И Ирвелин рассказала, как в утренних потемках создавала невидимые, но крепкие ступени, как карабкалась к окнам третьего этажа с одной ступени на другую и как дважды отражательные ступени не выдерживали ее веса.
– ..в последний момент я ухватилась за откос, чудом не свалившись вниз. Вот была бы я левитантом…
– Лестно слышать, – не смог отказать себе в удовольствии Август. – Очевидно, что левитанты по природе своей – лучшая ипостась.
– Ага. – Девушка фыркнула. – Губу посоветую тебе закатать, а то она обвисла слишком. Левитанты по природе своей – граффы с самым раздутым эго.
– Вот здесь ты и ошибаешься, подруга. Вспомни об эфемерах.
Ирвелин изобразила задумчивость.
– Видимо, говорила я сейчас лишь об одном левитанте, самомнение которого широко известно.
Август разошелся в улыбке, да настолько широкой, что щеки его добрались до самых висков.
Прелестная, милая Ирвелин. Он готов был прямо сейчас схватить ее за хрупкие плечи и покружить, только вот уселись они довольно неплохо, а перед Ирвелин лежала весьма любопытная для него вещь.
– Мое самомнение ты уж, пожалуйста, не трогай, оно мне подороже ипостаси будет, а вот дневники Феоктиста Золлы покажи.
Сев поудобнее, Ирвелин придвинула к коленям рюкзак и расстегнула на нем туго натянутые пуговицы. На паркет посыпались ветхие тетради и листы. Затхлый аромат сгнившей бумаги разошелся по всей гостиной.

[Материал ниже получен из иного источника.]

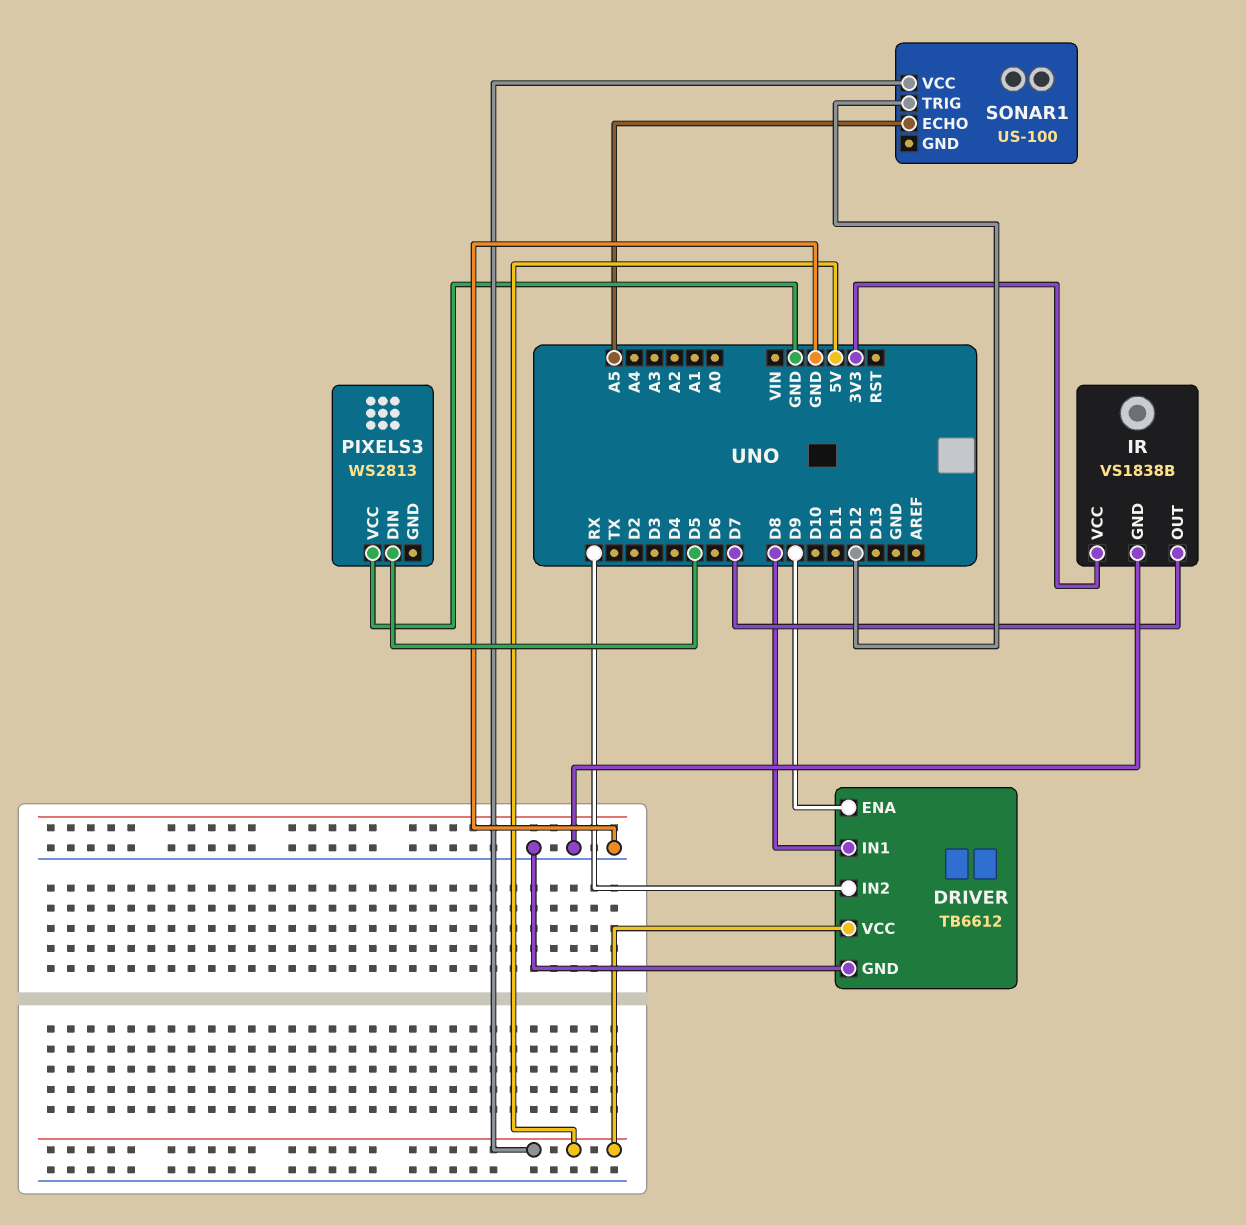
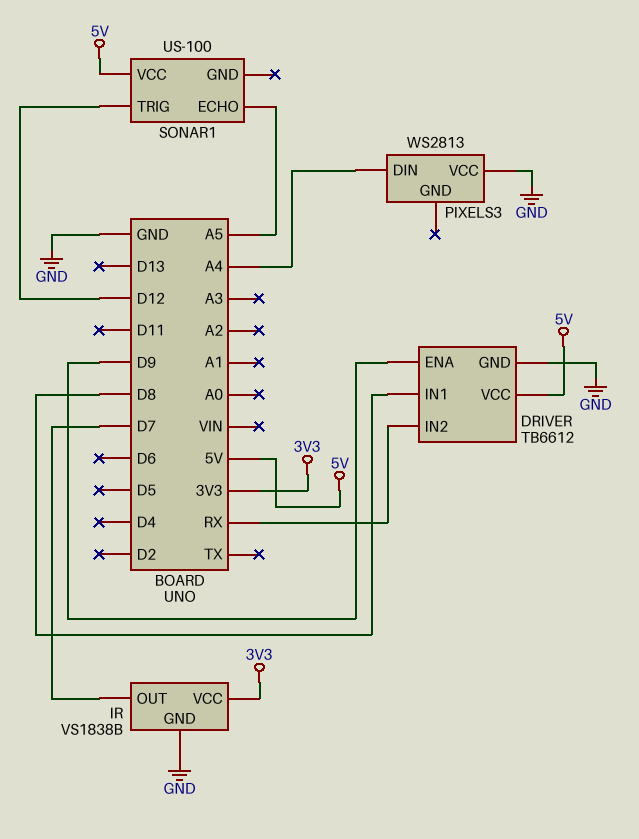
PIXELS3 pin DIN: D5 -> A4

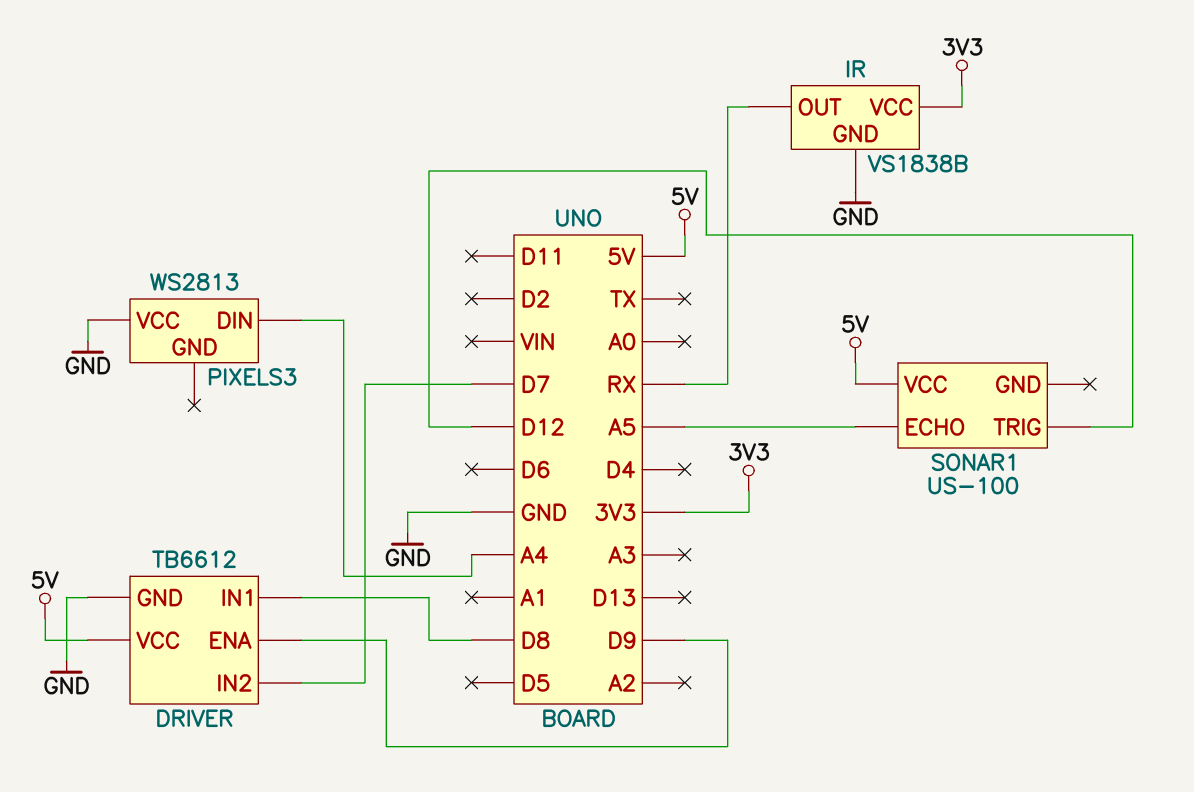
DRIVER pin IN2: RX -> D7
IR pin OUT: D7 -> RX

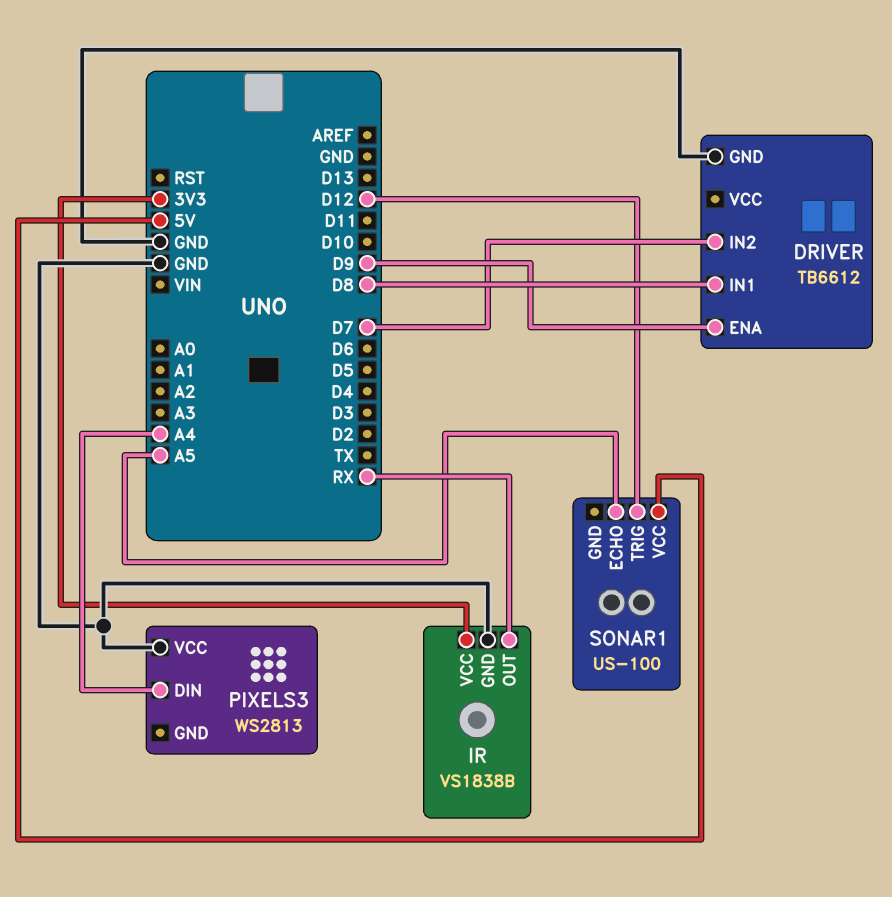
DRIVER pin VCC: 5V -> none

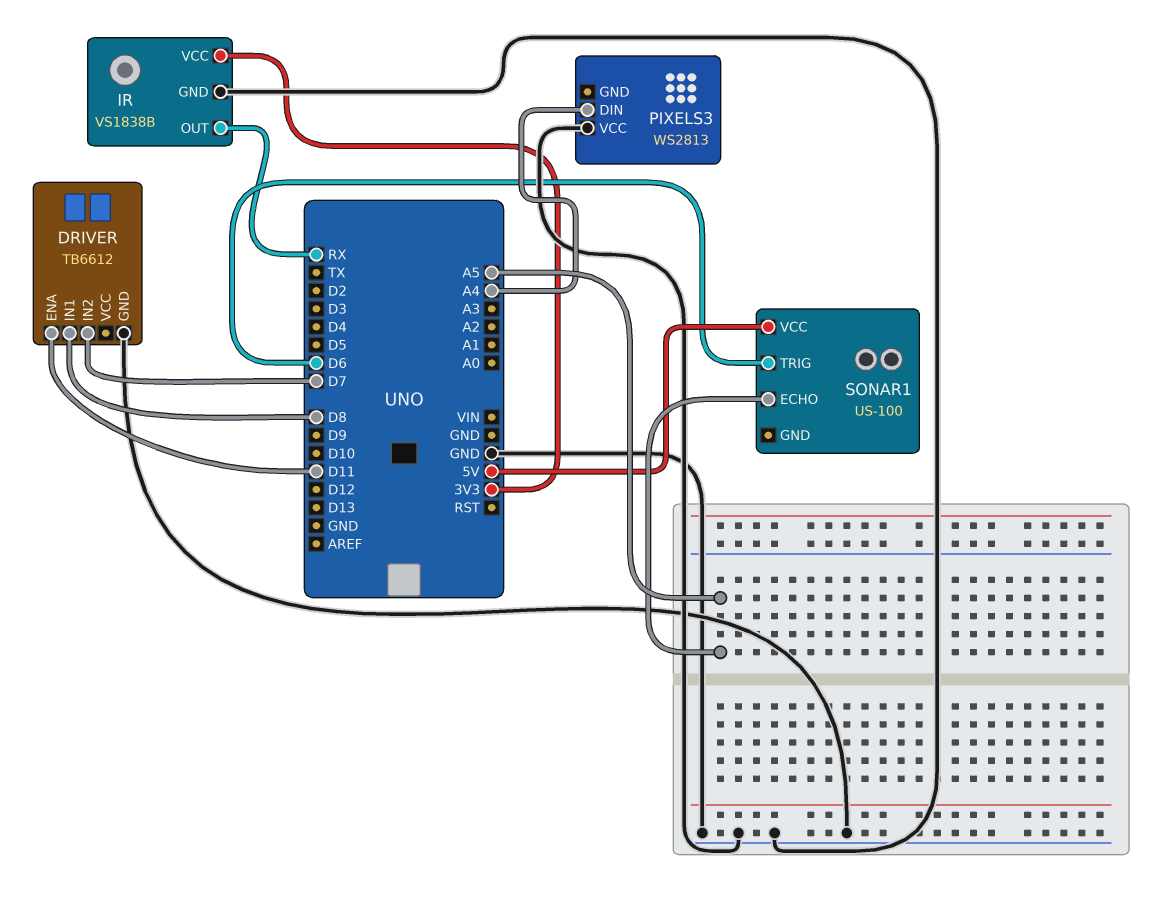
DRIVER pin ENA: D9 -> D11
SONAR1 pin TRIG: D12 -> D6

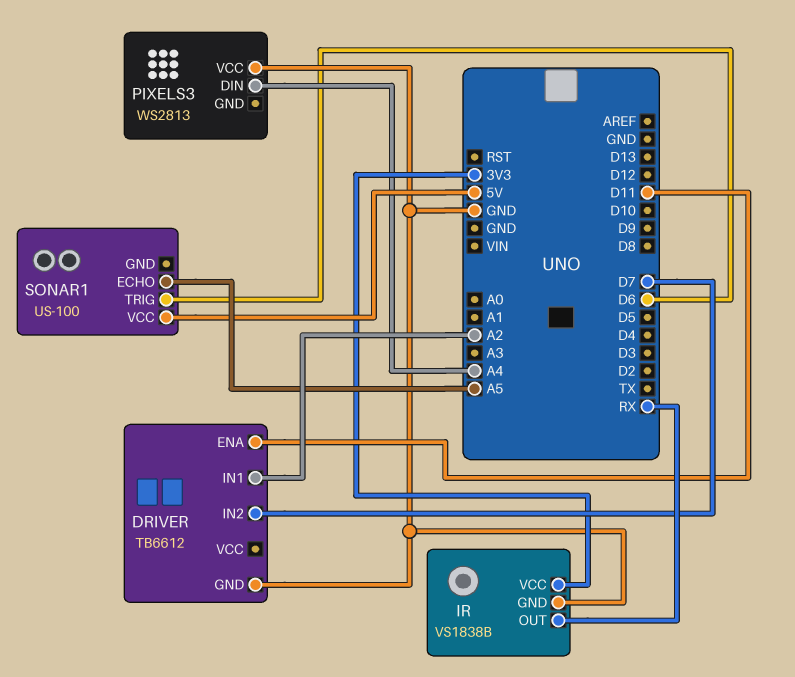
DRIVER pin IN1: D8 -> A2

Август оглядел скинутый ворох и присвистнул.
– Не хочу тебя расстраивать, Ирвелин, но отныне тебя можно называть вором.
– Как только я прочитаю их, я верну все обратно.
– Всенепременно, – бодро ответил Август и вынул из кучи одну из тетрадей. Смахнув засохших тараканов, он осторожно ее раскрыл. – Ты вынула из того шкафа абсолютно все?
Почерк писателя был крупным, его слова занимали все возможное пространство, а буквы слонялись по строчкам вразвалочку, как гулены навеселе, переваливаясь из стороны в сторону.
– Нет, разумеется. Все тетради я бы утащить не смогла. Я вынула только часть.
– И ты будешь это все читать?
– Буду.
– Тут и за один год не управится.
– Значит, буду читать два года.
Хмыкнув, левитант отложил похрустывающую от старины тетрадь и со снисхождением посмотрел на Ирвелин.
– Слушай, давай я поговорю с принцессой. Она дала мне слово: если я помогу ей с Постулатом, она обеспечит твоему отцу шанс на возвращение. А я ей помог, и даже больше – я спас ее саму от этого самого Постулата. – Август невесело усмехнулся, увидев, как у Ирвелин округляются глаза. – Ты пойми. Если она поможет нам, тебе не придется тратить свое время на… это. – Театрально-брезгливым жестом он указал на кучку листов у своих ног и на кучку тараканов, когда-то давно усопших.
Ирвелин не отступала:
– Принцесса известна своим бунтарским настроением. И, к тому же, ты забываешь про советников…
– Да помню я о них. В решении по отмене приговора участвуют все восемь советников Короля. Но, Ирвелин, принцесса дала мне слово. Позволь мне просто напомнить о нем.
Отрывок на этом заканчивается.